By Linda Hardesty

My dad and I once spent a miserable Saturday afternoon putting together a "do-it-yourself" media cabinet. The salesman at the Scandinavian furniture store assured us it would be simple – any idiot with half a brain could do this. We figured we had at least one whole brain between us, so it wouldn’t be a problem.

But it turned out to be a lot harder than the salesman had said. We had to deal with incomprehensible instructions, seemingly written by someone for whom English wasn’t their first language. There were diagrams, but it was hard to figure out which way was north. There were irritable words spoken between my dad and myself. And finally, of course, there was that one last linchpin piece of fiberboard that didn’t quite fit where it was supposed to. Ah, the memories!

So, when I saw the announcement that Comcast had created new self-install kits for its voice, video and Internet products "for quick and easy set-up of Comcast services," I was a bit skeptical. (For the announcement, click here).
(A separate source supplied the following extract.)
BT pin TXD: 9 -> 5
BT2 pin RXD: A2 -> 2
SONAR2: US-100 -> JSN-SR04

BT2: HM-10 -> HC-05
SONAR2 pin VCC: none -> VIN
Comcast’s release was rife with language that seemed to be employing that old marketing trick of turning a bad thing into a good thing (supposedly).

For example, it read, “Our new self-install kits give customers the ability to install their services anytime and at their convenience, without having to even call us,” followed by “Making the self-installation experience better and easier is one of several investments to improve the service and support we offer our customers.”

Hmmm…Is this really going to be convenient for the customer or does it just save on truck rolls for the operator?

The self-install kits don’t cost anything, but there is a $9.95 shipping and handling charge. Kits also will be available at local Comcast service centers for pick-up soon.

We live in a society where we pump our own gas, scan our own groceries and (sometimes) construct our own furniture. I guess we’ll be installing our own voice, video and data services as well.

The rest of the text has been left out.